Profiles

A curator from abroad has recently told me about an artist whose work could be categorized only with difficulties and hard to define. He summed up his impression by saying he wasn’t sure whether the artist was lunatic or a genius. Similar speculation applies to David Helán as well. In a way, he is an eccentric image breaker, a descendant of Dadaists who didn’t take art seriously but at the same time he is substantially immersed into his work and he declares it’s much harder not to be an artist than to be.
David Helán (born in 1979) attended a year at Agricultural and Forestry Faculty of Mendel University in Brno where he studied Landscape Engineering, between 2004 and 2010 he studied at the Academy of Fine Arts, in the studio of Conceptual Art under Miloš Šejn. A specific way of thinking (or being) is typical of his work rather than a specific art form. He creates objects, paintings, photographs, installations, situations – or more likely he just responds spontaneously to ongoing situations. His „piece“ Havárie horkovodu (2008) became a legend. He took advantage of hot water leakage into a trench in front of the Academy of Fine Arts building to take a winter bath. Similar spontaneity is peculiar to his actions-reactions he makes together with David Hřivňacký. They react to gallery spaces and work of other artists. For example to an object of Jiří Kovanda at the exhibition Bob Dylan, Bob Dylan, Boba Dylana in DOX. Their performance competed with the exhibition already by its name David Bowie 3D (2011). The event How to Explain in the 207 Gallery had a similar nature. We may regard the name as a reference to Beuys’s How to Explain Pictures to a Dead Hare. Helán also often turns to the history of art on whose icons he differently trades for his own use, for example by creating „1:1 paraphrase of Mondrian’s chronically famous canvas Victory Boogie Voogie“ in the project „Manhattan: nahmatán – nenahmatán“ (2013).
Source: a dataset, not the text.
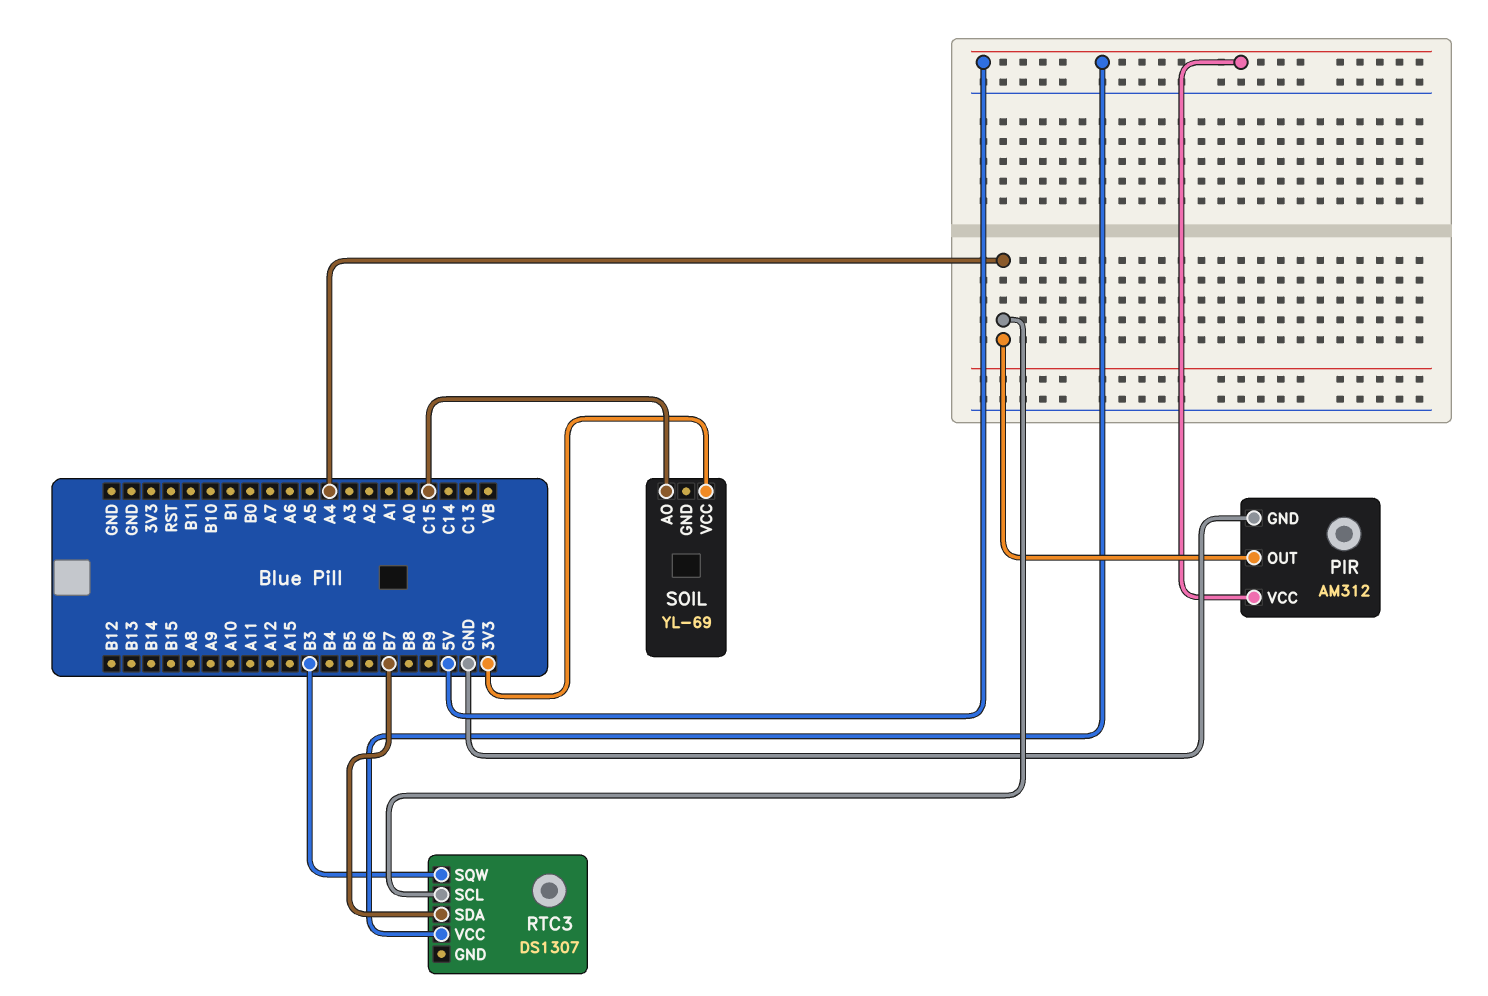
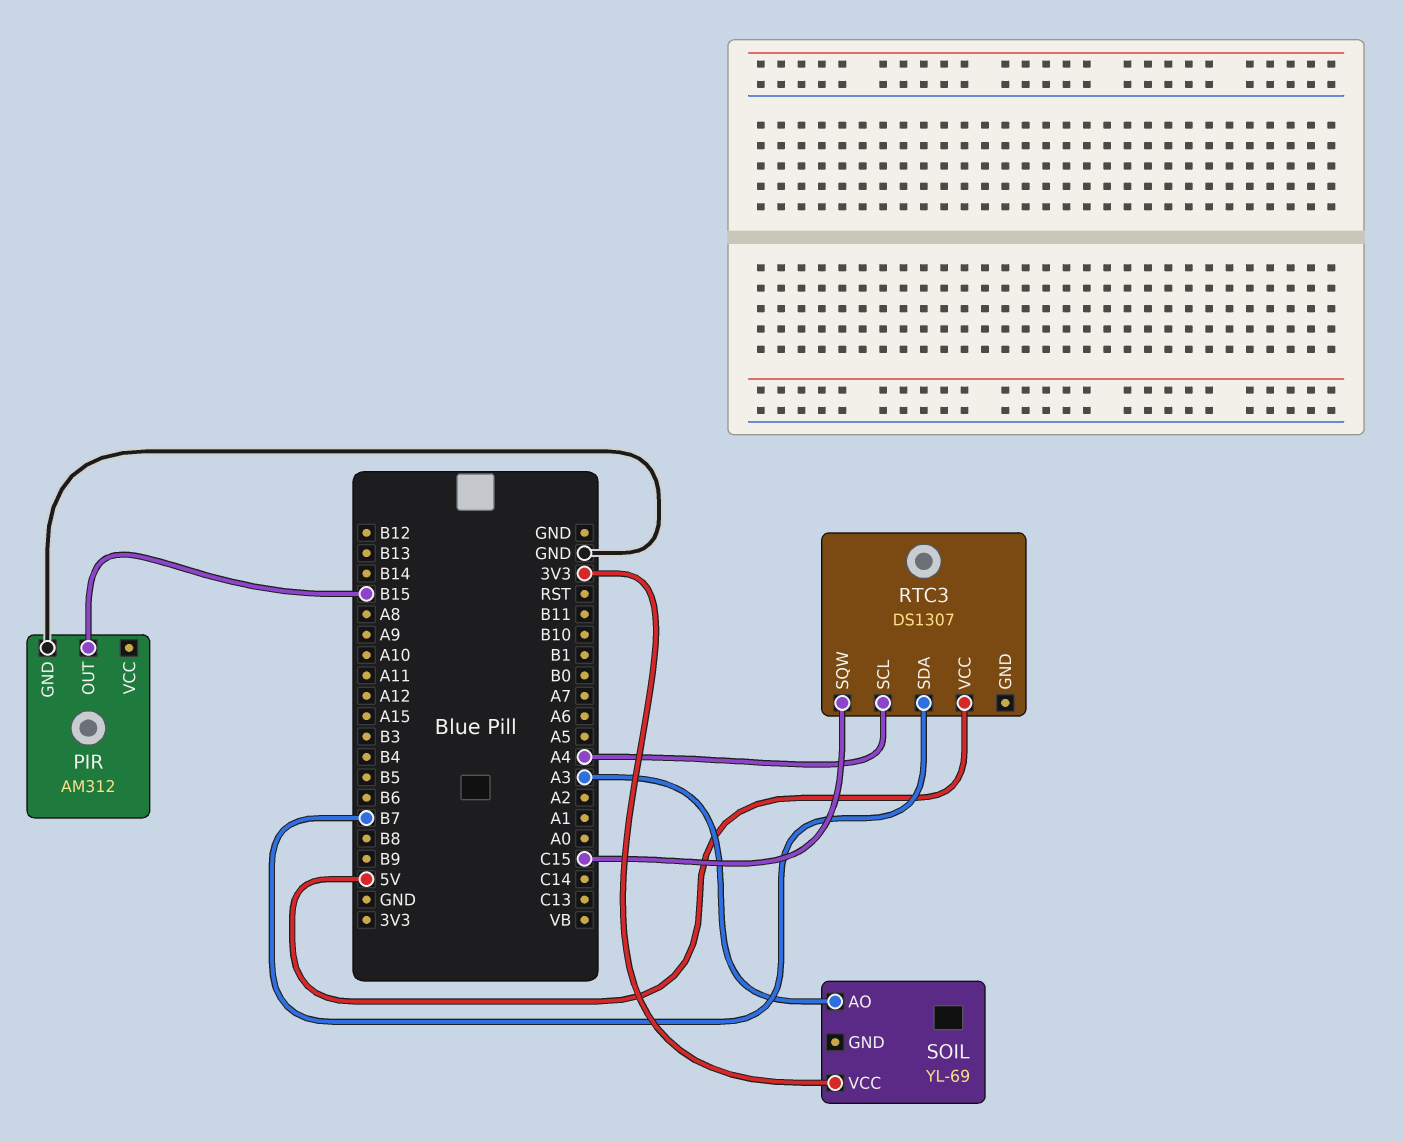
PIR pin OUT: A4 -> B15
PIR pin VCC: 5V -> none
RTC3 pin SQW: B3 -> C15
SOIL pin AO: C15 -> A3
He also paraphrased collage techniques of Jiří Kolář by introducing his own terms such as „fatamontage“ or „protoproláž“. „Kolář syndrome“ comes through in Helán’s long-term project Dictionary of Loans whose entries refer especially to his own work. Play on words describes David Helán’s work more and more intensively and he believes it is „possible to run within a continual text“. His own tongue-twisters are the best key to his work interpretation – they do not make any logical sense however there is some meaning. Helán is undoubtedly a very literate and intelligent person, but he somehow undermines the authority of rationality and language as a meaningful tool of communication and he indicates we don’t have to understand everything to discover the world. A distinctive humour and irony plays a significant role in his work.